Automatic Stattest Selection
Pre-releaseRelease scope:
- Stat test auto selection algorithm update: https://docs.evidentlyai.com/reports/data-drift#how-it-works
For small data with <= 1000 observations in the reference dataset:
- For numerical features (n_unique > 5): two-sample Kolmogorov-Smirnov test.
- For categorical features or numerical features with n_unique <= 5: chi-squared test.
- For binary categorical features (n_unique <= 2), we use the proportion difference test for independent samples based on Z-score.
All tests use a 0.95 confidence level by default.
For larger data with > 1000 observations in the reference dataset:
- For numerical features (n_unique > 5): Wasserstein Distance.
- For categorical features or numerical with n_unique <= 5): Jensen–Shannon divergence.
All tests use a threshold = 0.1 by default.
-
Added options for setting custom statistical test for Categorical and Numerical Target Drift Dashboard/Profile:
cat_target_stattest_func: Defines a custom statistical test to detect target drift in CatTargetDrift.

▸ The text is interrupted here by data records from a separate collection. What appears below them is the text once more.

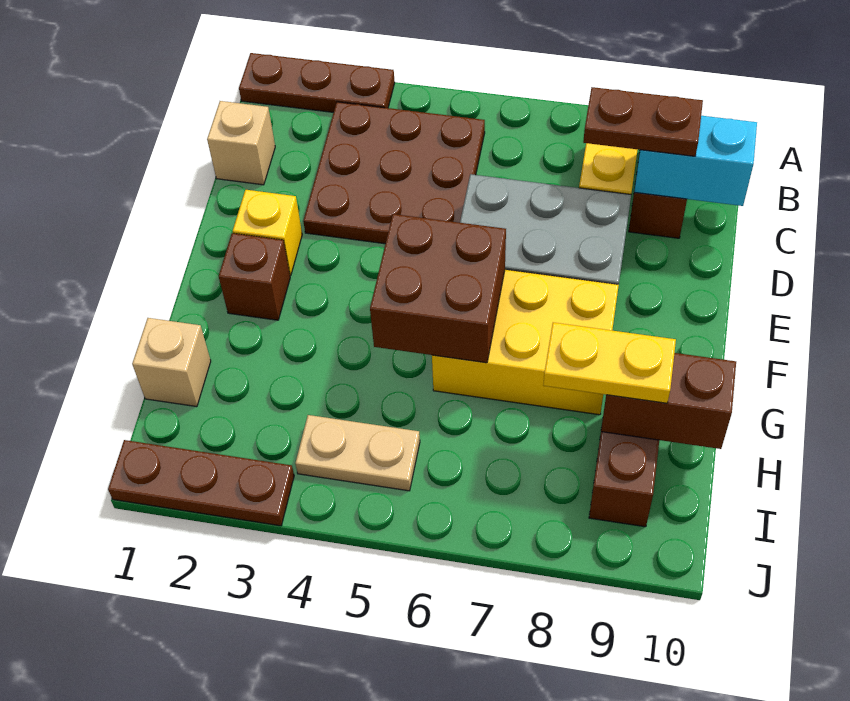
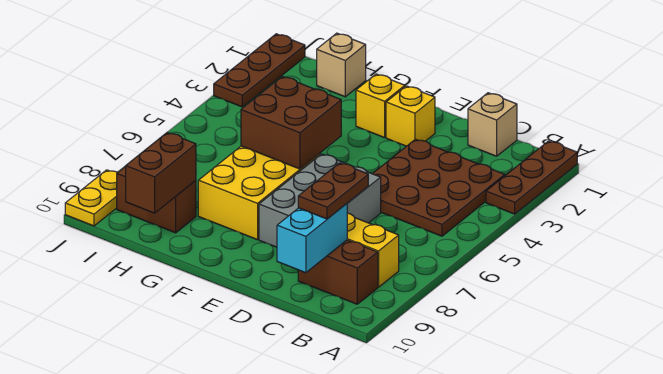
brown brick F2 level 1 -> yellow brick F2 level 1
yellow plate H8:H9 level 3 -> yellow plate J9:J10 level 1
tan plate I4:I5 level 1 -> none

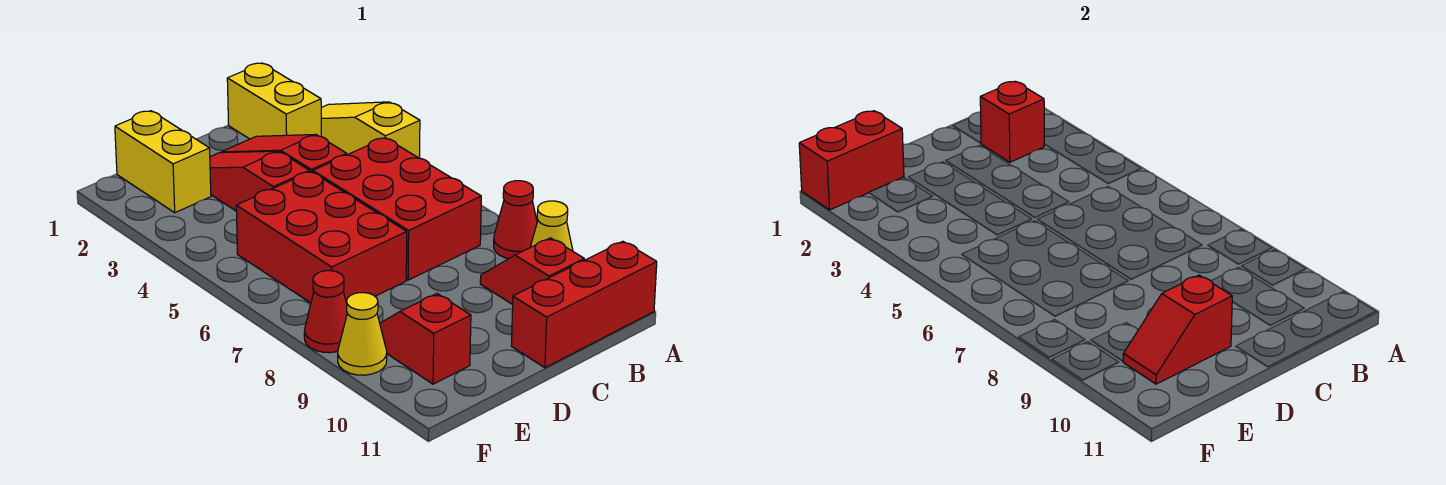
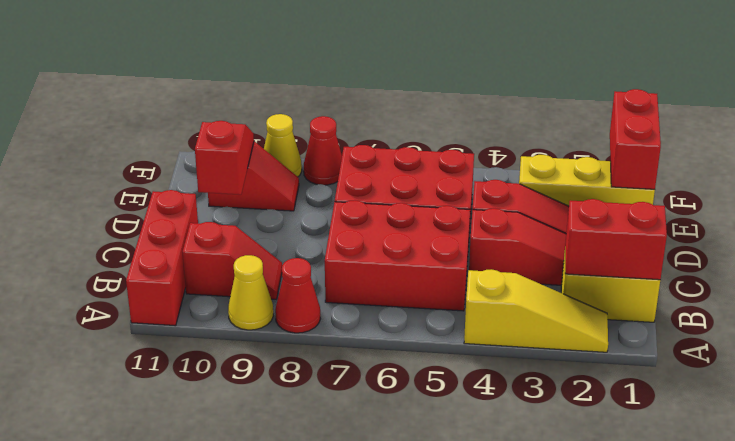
red brick B2 level 2 -> red brick B1:B2 level 2
yellow brick E1:E2 level 1 -> yellow brick E1:E3 level 1

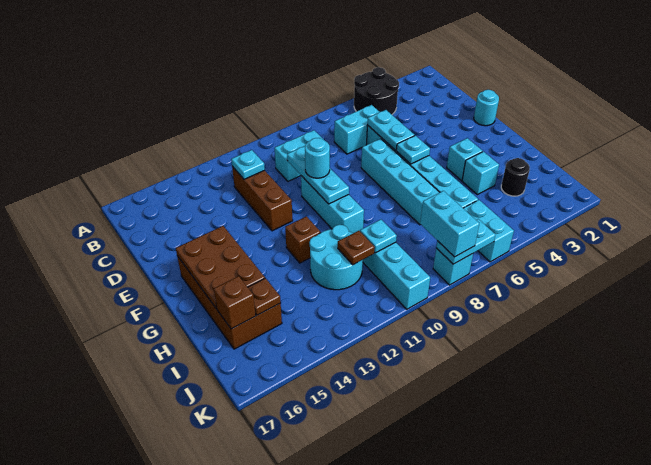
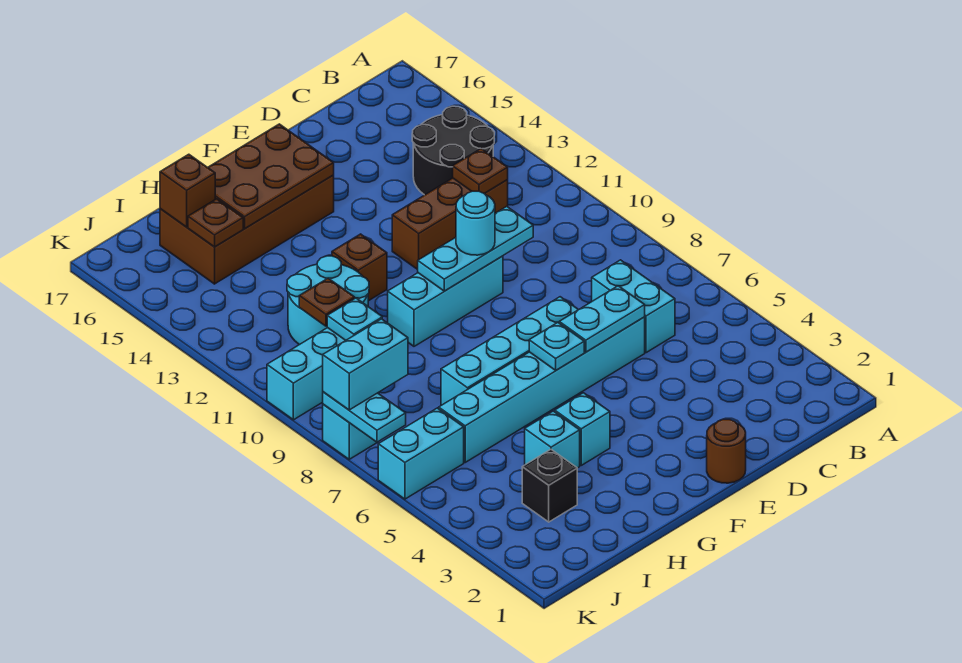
black round brick A4:B5 level 1 -> black round brick B13:C14 level 1
cyan brick C9:C10 level 1 -> none
cyan plate C12 level 2 -> brown plate C12 level 2
cyan round brick E1 level 1 -> brown round brick E1 level 1
black round brick I3 level 1 -> black brick I3 level 1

num_target_stattest_func: Defines a custom statistical test to detect target drift in NumTargetDrift.
-
Added options for setting custom threshold for drift detection for Categorical and Numerical Target Drift Dashboard/Profile:
cat_target_threshold: Optional[float] = None
num_target_threshold: Optional[float] = None
These thresholds highly depends on selected stattest, generally it is either threshold for p_value or threshold for a distance.
Fixes:
#207